Very little in vitro or molecular pharmacological data using oxaliplatin/taxane combinations are currently available. Data have been published showing that when oxaliplatin is combined with paclitaxel in the MV522 lung cancer model, at least additive efficacy is induced (87). Addition of the chemosensitizing agent tirapazamine to the oxaliplatin/paclitaxel combination produced an additive effect and was well tolerated in the same xenograft model (88). Recently exciting results showed clinical activity with the oxaliplatin/paclitaxel combination in platinum-pretreated ovarian cancer patients (89). Molecular mechanism(s) that could explain the synergism between oxaliplatin and paclitaxel in the clinic deserves additional research.

Conclusion

Laboratory data typically indicate that oxaliplatin is at least as potent as cisplatin in cancer cells that are sensitive to platinum agents. Furthermore, it is able to retain activity in a variety of cancer cells that are either primary or secondary cisplatin resistant, an activity which is best exemplified for primary resistance by clinical trials in colorectal cancer patients. Research to date shows that these differences can, at least in part, be attributed to MMR, replicative bypass, downstream transcription pathways, and Pt-DNA damage recognition proteins, all of which have a role in discrimination between cisplatin and oxaliplatin DNA adducts. In addition, the extent and specificity of replicative bypass is likely to be determined by translesion DNA polymerase(s), MMR activity, and Pt-DNA damage recognition proteins. Research in coming years should focus on evaluating the relative importance of these proteins in determining the overall cellular response to cisplatin and oxaliplatin. Hopefully, this information can be used to identify molecular markers that predict the relative efficacy of cisplatin and oxaliplatin chemotherapy (16).

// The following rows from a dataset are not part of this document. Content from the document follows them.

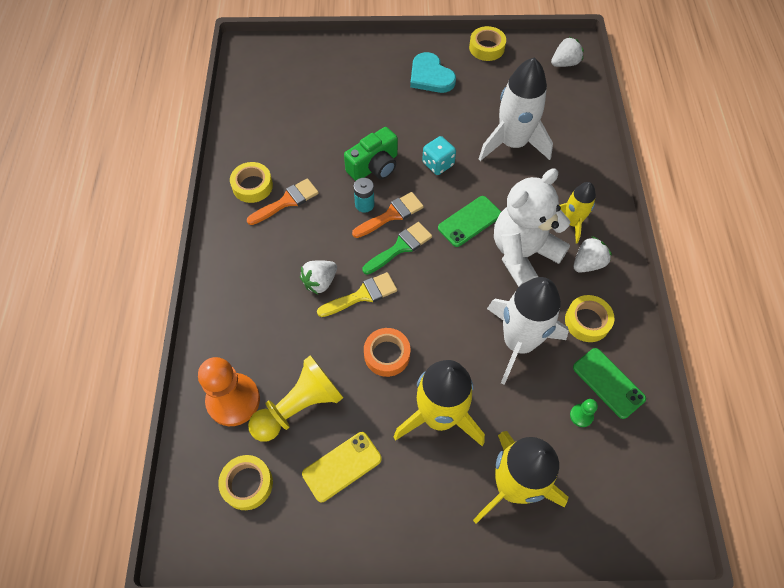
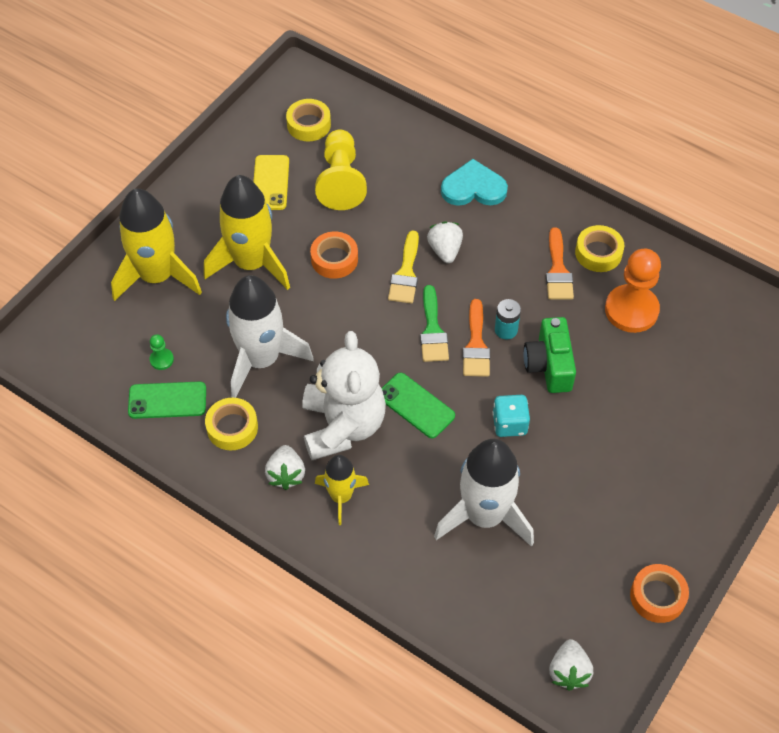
camera: 125 degrees right, 5 degrees down
(233, 400) = (382, 144): orange pawn -> orange pawn (631, 310)
(430, 76) = (648, 500): turquoise heart -> turquoise heart (473, 188)
(469, 221) = (416, 405): green phone -> green phone turned 45 degrees counterclockwise
(486, 48) = (657, 596): yellow tape -> orange tape

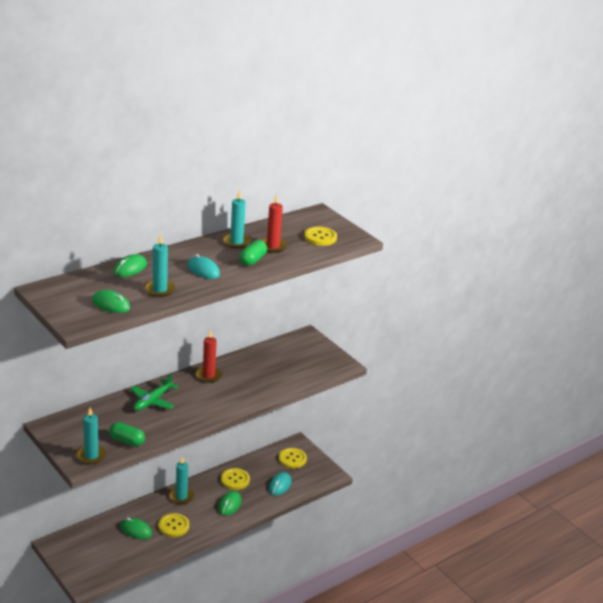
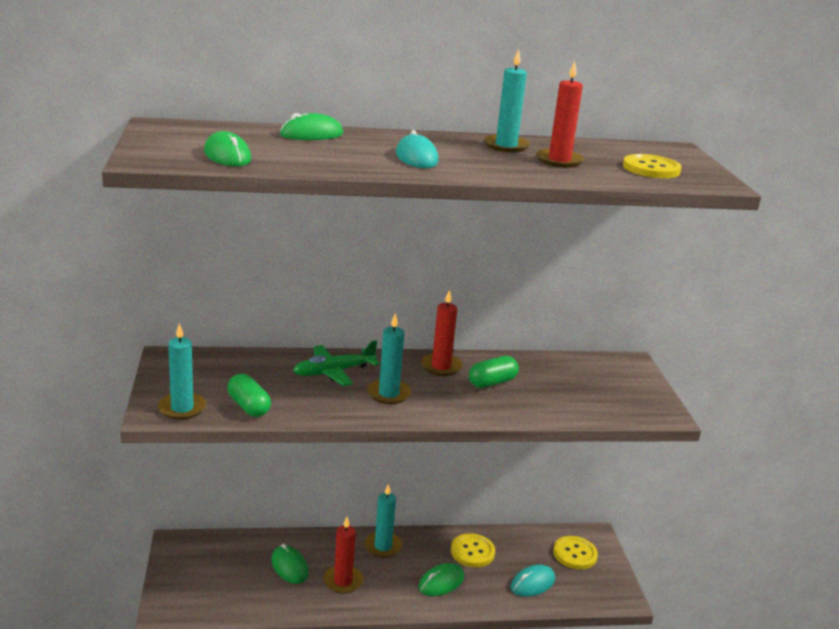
camera: 30 degrees right, 5 degrees down
(160, 290) = (321, 159): turquoise candle -> turquoise candle (388, 394)
(173, 526) = (343, 581): yellow button -> red candle
(252, 260) = (508, 165): green capsule -> green capsule (492, 382)

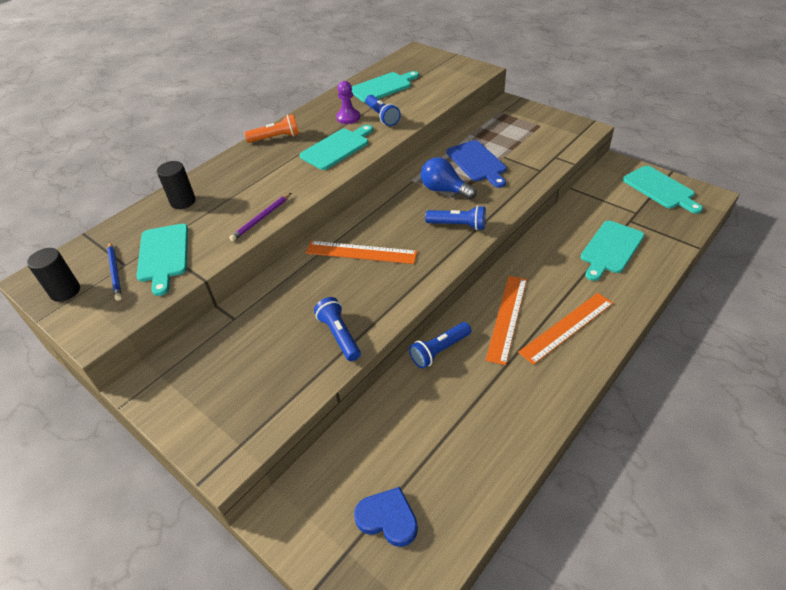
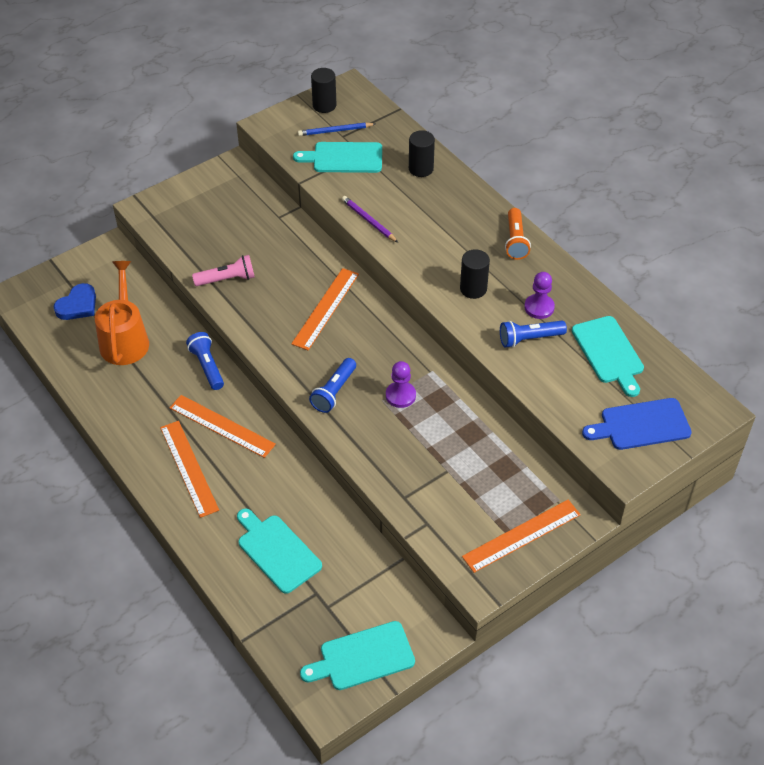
camera: 100 degrees right, 5 degrees up
(337, 148) = (473, 289): turquoise cutting board -> black cylinder
(339, 335) = (227, 279): blue flashlight -> pink flashlight
(427, 440) = (125, 339): none -> orange watering can
(444, 190) = (400, 395): blue light bulb -> purple pawn
(477, 163) = (443, 440): blue cutting board -> blue cutting board (641, 425)
(537, 120) = (521, 535): none -> orange ruler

Preclinical studies showing marked synergistic effects with most of the commercially available thymidylate synthase and topoisomerase I inhibitors encourage clinical oxaliplatin-based combination chemotherapy. To date, preclinical studies showing the synergy of oxaliplatin/5-FU have been confirmed in Phase III clinical trials (90, 91). On the basis of the preclinical studies described above, clinical trials investigating the effects of oxaliplatin with raltitrexed (92), irinotecan (93-96), topotecan (97), and taxanes (89, 98, 99) have been completed, and many more are ongoing.